Depuis que je me suis mis à compte, j'ai successivement harcelé les clients pour avoir du boulot, puis entretenu des relations plus naturelles avec offres et demandes réciproques et aujourd'hui, je suis dans cet état béni et joyeux où des gens viennent me demander de bosser par recommandation ou ouïe dire. Problème (de riche), ces nouveaux venus inopinés surviennent parfois alors que mon emploi du temps est déjà bien rempli.
En début d'année, mea maxima culpa, j'ai accepté quand même ce que l'on me proposait, y compris lorsque mon Gémini Criquet intérieur me susurrait de refuser car lorsqu'on prend du boulot à contre-coeur, cela se retourne contre vous. Ce fut le cas, travail bâclé, travail navré... Surtout, j'étais malheureux d'accepter, car ce faisant je n'avais plus le temps de faire ce que j'aime dans la vie. Mon emploi du temps professionnel s'était muré en prison.
Hier, la très belle association Passeport Avenir m'avait demandé de venir témoigner de mon parcours et donné des conseils à ces jeunes méritants et détonants. Ayant entendu deux autres intervenants leur seriner l'importance de ne pas compter ses heures, de se donner à fond et de se défoncer, je me suis senti comme un devoir de prendre le contre pied et de faire un éloge de l'aération mentale, au risque assumé de passer pour un branleur. Comme la maison du même mot, j'aime plutôt à me penser en Dilettante comme la maison d'édition du même nom qui rappelle la définition du Larousse : "Personne qui s'adonne à une occupation, à un art en amateur, pour son seul plaisir. Personne qui ne se fie qu'aux impulsions de ses goûts". Dès que je fais une mission sans goût, je me gâte ou me fane. Au-delà de mon petit cas personnel, j'ai la conviction que ceux qui ne s'aèrent pas et qui s'enfoncent dans le boulot ne seront jamais bons. On pourra me citer des contre exemples de bourreau de travail réussissant admirablement. Soit. Mais on ne m'enlèvera pas de l'idée que la chose n'est pas viable, sur le long terme. On peut toujours se défoncer sur quelques semaines, quelques mois, mais dès lors que l'on est plus concentré jour et nuit que sur son travail, on s'assèche.

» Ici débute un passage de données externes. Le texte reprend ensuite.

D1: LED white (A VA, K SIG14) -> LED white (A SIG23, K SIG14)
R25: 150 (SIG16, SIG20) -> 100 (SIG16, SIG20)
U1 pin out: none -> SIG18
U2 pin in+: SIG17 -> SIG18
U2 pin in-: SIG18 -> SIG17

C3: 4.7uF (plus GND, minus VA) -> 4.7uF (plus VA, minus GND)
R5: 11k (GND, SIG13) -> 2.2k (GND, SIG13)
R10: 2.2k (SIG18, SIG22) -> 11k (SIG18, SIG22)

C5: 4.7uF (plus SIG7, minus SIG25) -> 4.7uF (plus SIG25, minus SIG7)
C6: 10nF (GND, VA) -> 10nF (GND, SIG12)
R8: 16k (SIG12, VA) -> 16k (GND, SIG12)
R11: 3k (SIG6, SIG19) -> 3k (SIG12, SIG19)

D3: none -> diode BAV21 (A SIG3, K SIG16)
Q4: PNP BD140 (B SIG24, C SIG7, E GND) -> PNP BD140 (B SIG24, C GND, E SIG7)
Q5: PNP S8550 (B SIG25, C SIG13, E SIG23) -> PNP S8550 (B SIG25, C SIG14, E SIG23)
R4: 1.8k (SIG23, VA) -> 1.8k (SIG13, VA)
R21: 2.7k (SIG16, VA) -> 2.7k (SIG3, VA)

On rabâche, répète inlassablement les mêmes bons mots, les mêmes références, avance avec les mêmes certitudes... Dans un monde qui évolue tellement vite, cela ressemble à une aberration absolue de ne pas ouvrir les fenêtres plus souvent pour voir pousser les nouveaux arbres. Laurent Fabius demandait à sa secrétaire, au temps où il était à Matignon, de lui inscrire des rendez vous fictifs dans son emploi du temps tous les jeudis matins. Alors, il recevait des invités ou allait à des expositions ou au cinéma, mais il prenait le temps de couper avec l'enfer de Matignon pour reprendre le titre d'un livre. J'aime ce genre d'anecdotes, apprendre les chefs d'entreprises qui prennent deux heures pour aller visiter les supermarchés des pays où ils débarquent car cela leur en dit plus long sur le pays que les réceptions de l'ambassadeur. Je comprends cela, quand je vois arriver la charge de boulot, la vague de l'urgence, j'en profite pour aller flâner ou prendre un bain avec un bon bouquin. En rentrant de promenade ou en sortant de l'eau, ma productivité en est toujours décuplée.

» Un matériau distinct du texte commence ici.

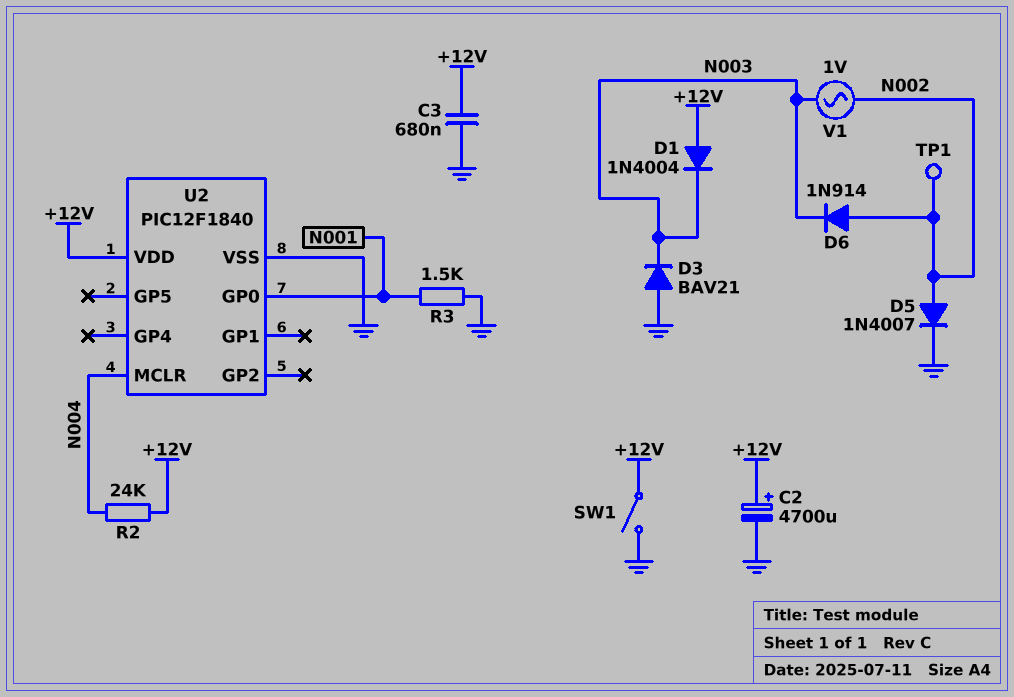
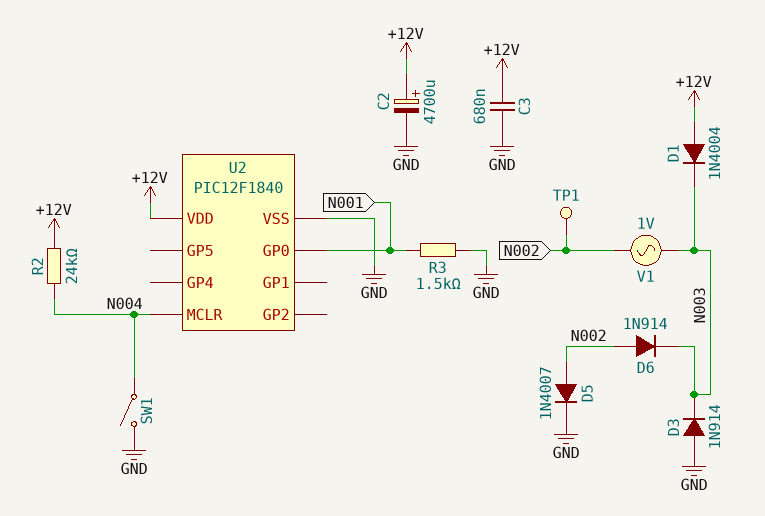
D3: diode BAV21 (A GND, K N003) -> diode 1N914 (A GND, K N003)
SW1: switch (+12V, GND) -> switch (GND, N004)

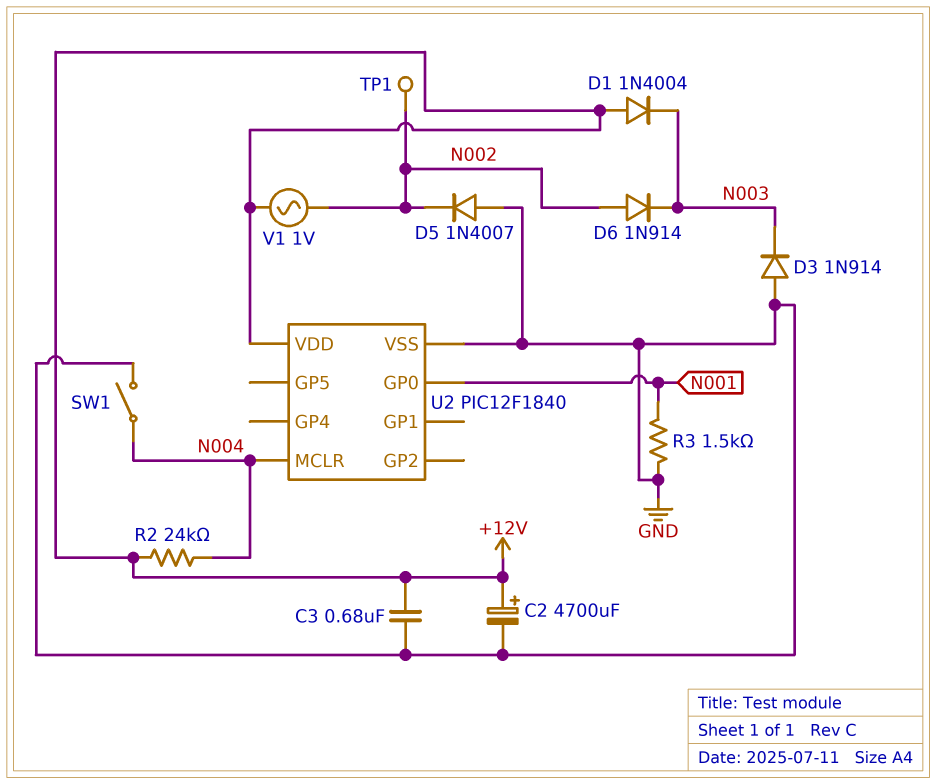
D5: diode 1N4007 (A N002, K GND) -> diode 1N4007 (A GND, K N002)
V1: AC 1V (N002, N003) -> AC 1V (+12V, N002)

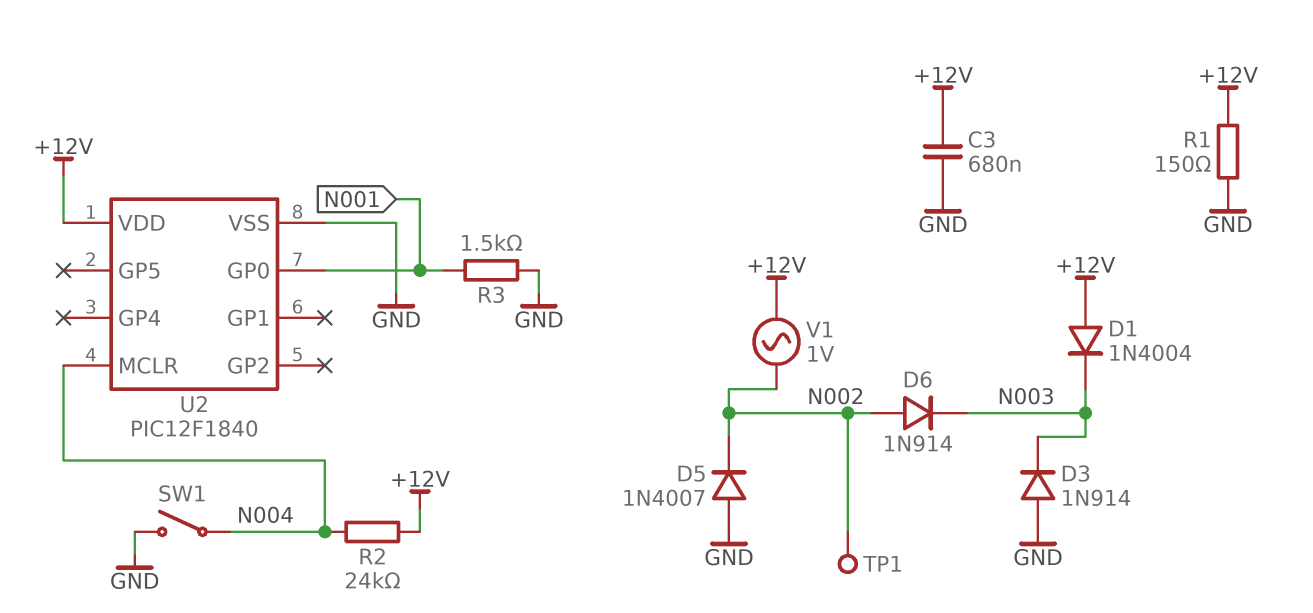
C2: 4700uF (plus +12V, minus GND) -> none
R1: none -> 150 (+12V, GND)

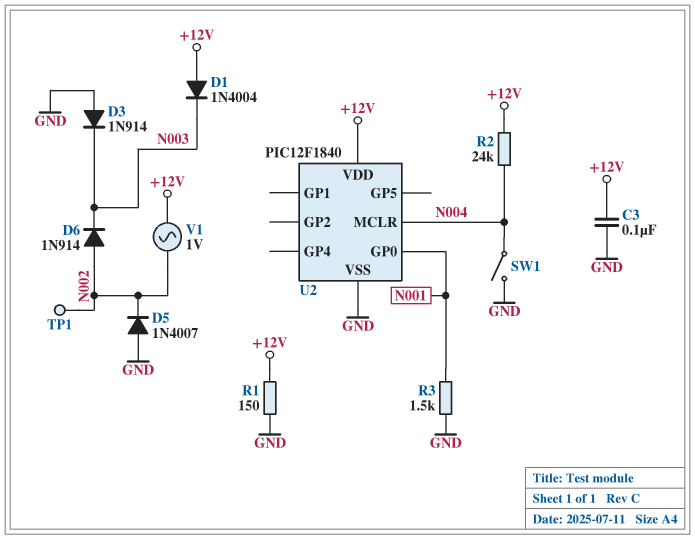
C3: 680nF (+12V, GND) -> 100nF (+12V, GND)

Selon les standards de la France de 2012, où il est bon de se défoncer 65 heures par semaine, je pourrai à l'évidence animer plus, rédiger plus de rapports annuels ou encore donner plus de cours. Je réponds à chaque interlocuteur qu'on m'en commande trop par ailleurs. Le jour où je cesse de lire, de sortir et de regarder les passants, pour avoir le temps de finir un dossier en plus, secouez moi avant que je me boucane...
(Post écrit alors que je dois rendre un truc charrette demain...)
17:21 | Lien permanent | Commentaires (3)
Commentaires
Que j'aime ce genre de déclaration!!!Je suis toujours étonnée à la radio, en politique, à la Tv ou ailleurs de voir que les mêmes sont partout et font tout. Je me demande toujours comment ils font ces surhommes pour prendre du recul, renouveller leur pensée, penser différemment etc...et bien à les écouter, on s'aperçoit qu'ils ne sont pas aérés et qu'ils nous resservent du réchauffé...Que de journalistes, de chroniqueurs de France culture, télérama, Le Monde et autres auraient besoin de pages blanches et moi en tant qu'auditrice et lectriceje m'en offre...Bravo au travailleur Castor de revendiquer cette vacance salutaire loin de ses habitudes...c'est aussi une belle façon d'échapper à l'emprise et de résister..cf le dernier livre de Pascal Quignard Les désarçonnés sur le sujet!!!!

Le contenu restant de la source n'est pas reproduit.